Faida M5S su bozza e armi, Di Maio (finalmente!) rischia l’espulsione

(DI PAOLA ZANCA – Il Fatto Quotidiano) – L’ultima fotografia per cornice ha il golfo di Gaeta. Niente mare: i quattro indossano tailleur, giacche e cravatte. Sono ministri e viceministri del Movimento 5 Stelle: uniti da un convegno, divisi su tutto il resto. Luigi Di Maio, l’ex capo che ha deciso di aprire il processo a Giuseppe Conte dopo il flop alle amministrative, ha dalla sua Laura Castelli che ieri, proprio a Gaeta, ha annunciato che non voterà mai una risoluzione in cui si chieda lo stop all’invio di armi in Ucraina. Poi c’è Stefano Patuanelli, il titolare delle Politiche agricole e fedelissimo contiano, che liquida la faida aperta dal ministro degli Esteri dicendo che lui deve “occuparsi delle cavallette in Sardegna”. Con lui, la viceministra Alessandra Todde che invece la prende sul serio: “Se stiamo per cacciare Di Maio? Parlando in una certa modalità, ci si pone fuori dal Movimento. Abbiamo organi interni in cui dibattere, il consiglio nazionale, la discussione va fatta lì”. Todde, en passant, è anche una dei vicepresidenti che affianca Conte nella guida del Movimento. Ed è con questa frase che di fatto annuncia l’intenzione dei vertici di sottoporre Di Maio a un procedimento interno che può arrivare all’espulsione. La scelta non è ancora stata presa, anche se – ragionano – le motivazioni per cacciarlo ci sarebbero. Due espressamente previste dallo Statuto: il divieto di organizzare “cordate e correnti”, come quella dimaiana; e lo stigma verso “comportamenti suscettibili di pregiudicare l’immagine o l’azione politica del M5S”, come nel caso della questione Ucraina.
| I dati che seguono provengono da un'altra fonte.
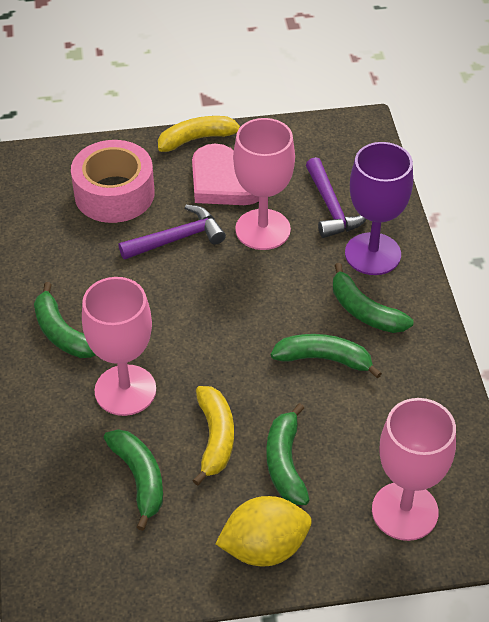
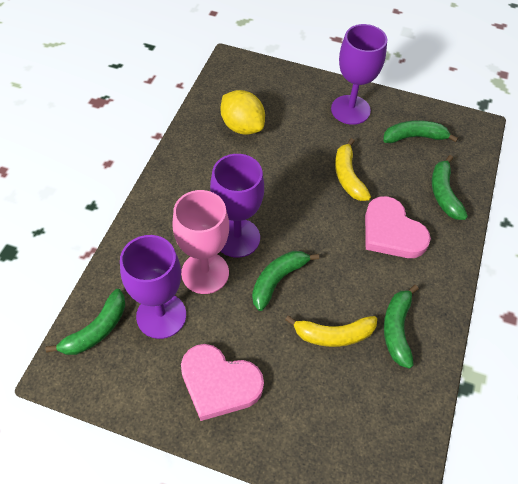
pink goblet: 3 -> 1
pink heart: 1 -> 2
pink tape: 1 -> 0
purple goblet: 1 -> 3
purple hammer: 2 -> 0

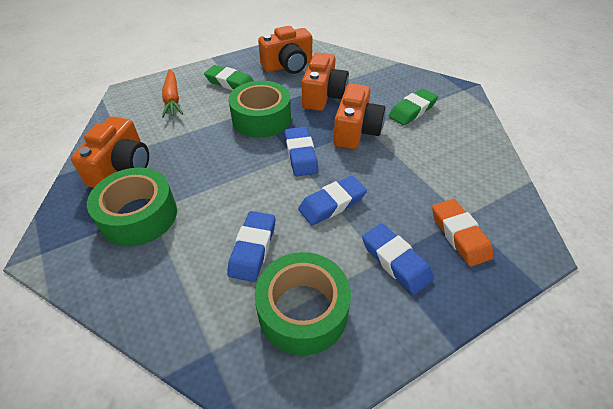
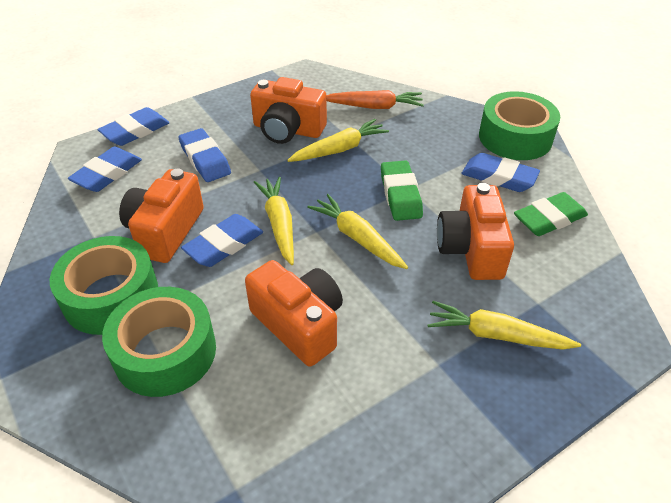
blue eraser: 4 -> 5
orange eraser: 1 -> 0
yellow carrot: 0 -> 4

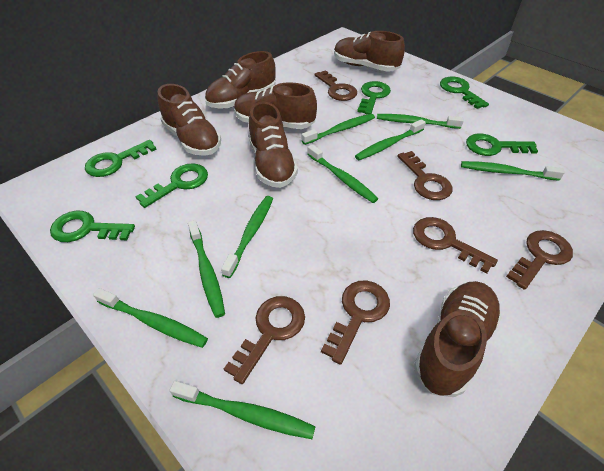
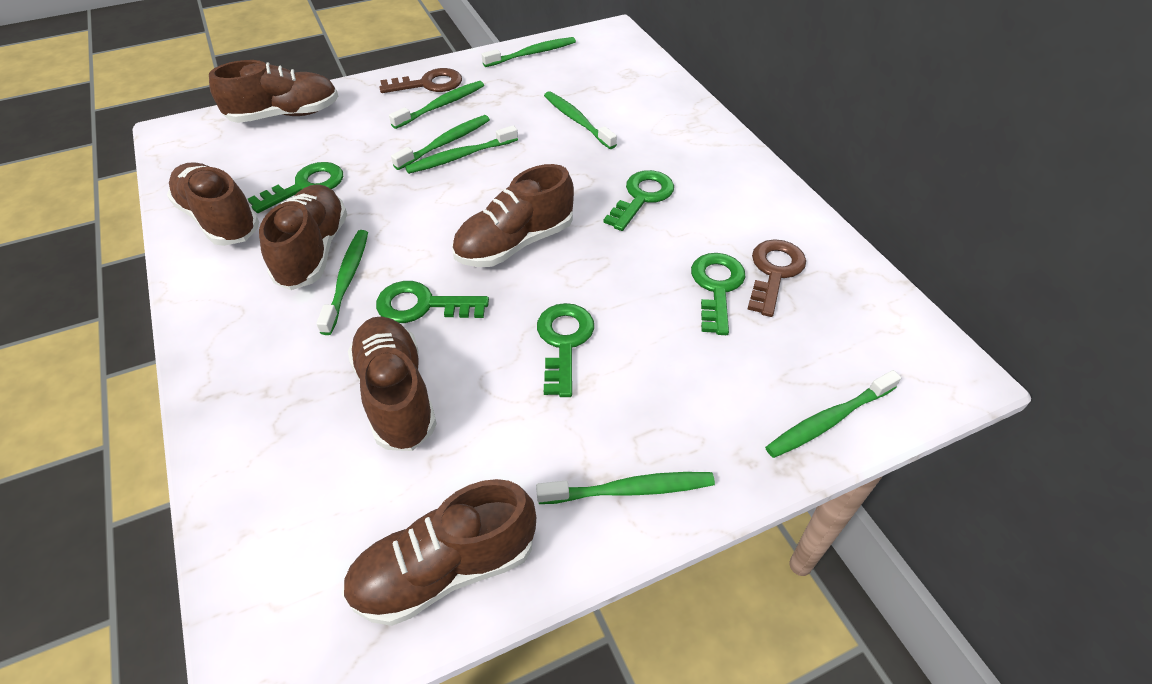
brown key: 6 -> 2
green key: 6 -> 5
green toothbrush: 9 -> 8

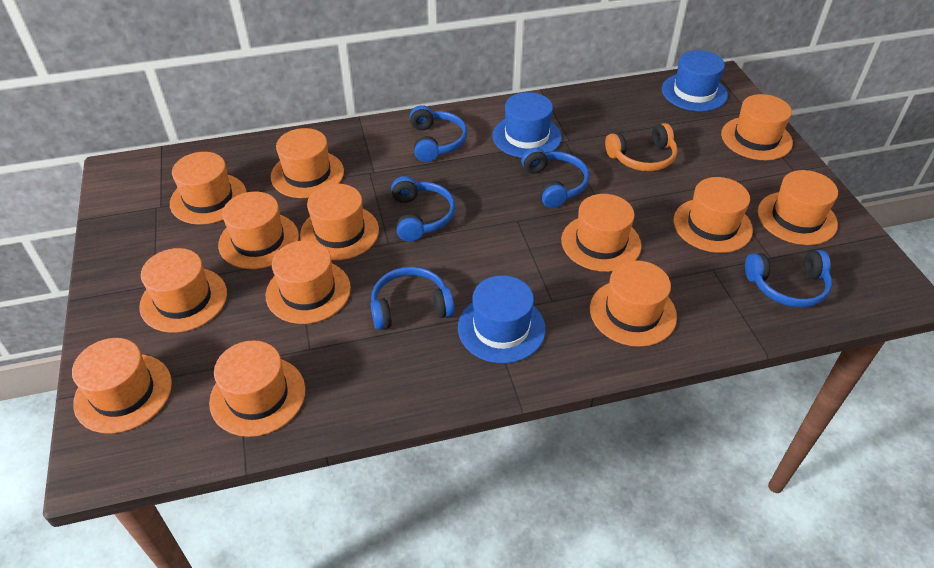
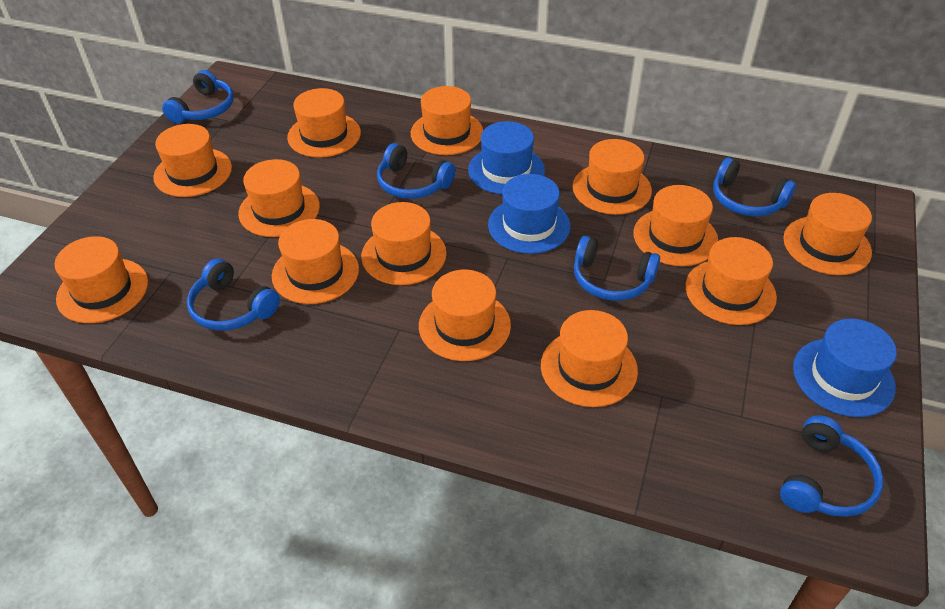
blue headphones: 5 -> 6
orange headphones: 1 -> 0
È proprio su questo punto che ieri Di Maio ha deciso di calare l’asso da peso massimo della Farnesina: se ci “disallineiamo dalla Nato” (con il no all’invio di armi, ndr) – ha detto – la “sicurezza dell’Italia è a rischio”. Poche ore prima nelle mani dei cronisti delle agenzie era finita una delle bozze che i parlamentari M5S hanno scritto in vista di martedì, quando Mario Draghi andrà in Parlamento prima del Consiglio europeo. Un testo radicale, di netta opposizione a nuove forniture belliche a Kiev. La tesi dei contiani è che sia stato fatto “circolare ad arte” per affondare Conte sul delicato tasto dell’atlantismo. E a riprova dell’operazione coordinata, i sostenitori dell’ex premier, citano la batteria di dichiarazioni che ne è seguita: uno dietro l’altro, dimaiani di vecchio e nuovo corso, a sparare contro il capo perché non li ha informati (Simona Nocerino), è ambiguo (Gianluca Vacca), prende i complimenti dell’ambasciatore russo (Primo Di Nicola).

Nel quartier generale contiano la prendono malissimo. Parla di “fango” il vicepresidente Gubitosa e tutti si telefonano per dirsi che “non si può lasciar correre”: “Il ministro degli Esteri lancia un’accusa gravissima – si infervorano – nemmeno i nostri peggiori detrattori hanno mai osato dire che mettiamo a repentaglio la sicurezza nazionale. Le sue parole non restano confinate a Gaeta, rimbalzano nelle ambasciate: si rende conto del danno che fa al governo?”. La replica dimaiana è altrettanto feroce, e ricorda tutte le “ambiguità” e “contraddizioni” che il titolare del governo deve sopportare quando gli chiedono da che parte sta il Movimento a cui è iscritto. Ma il punto, insistono i contiani, è che i 5Stelle hanno dimostrato lealtà a Draghi e ancora hanno intenzione di farlo, visto che stanno cercando di scrivere una risoluzione di maggioranza unitaria. Quella bozza, chiariscono, “è vecchia” ed è una delle tante versioni buttate giù alla ricerca di un punto di caduta comune. Per i 5Stelle non è negoziabile un testo in cui non ci sia un coinvolgimento delle Camere nel caso di un quarto decreto sulle armi in Ucraina. Difficile che Draghi voglia concedere troppi margini al Parlamento. Tutto è rinviato a domani, quando il sottosegretario Amendola incontrerà i partiti per procedere alla stesura del testo. Sempre che Di Maio, con o senza espulsione, sia ancora nello stesso di Conte.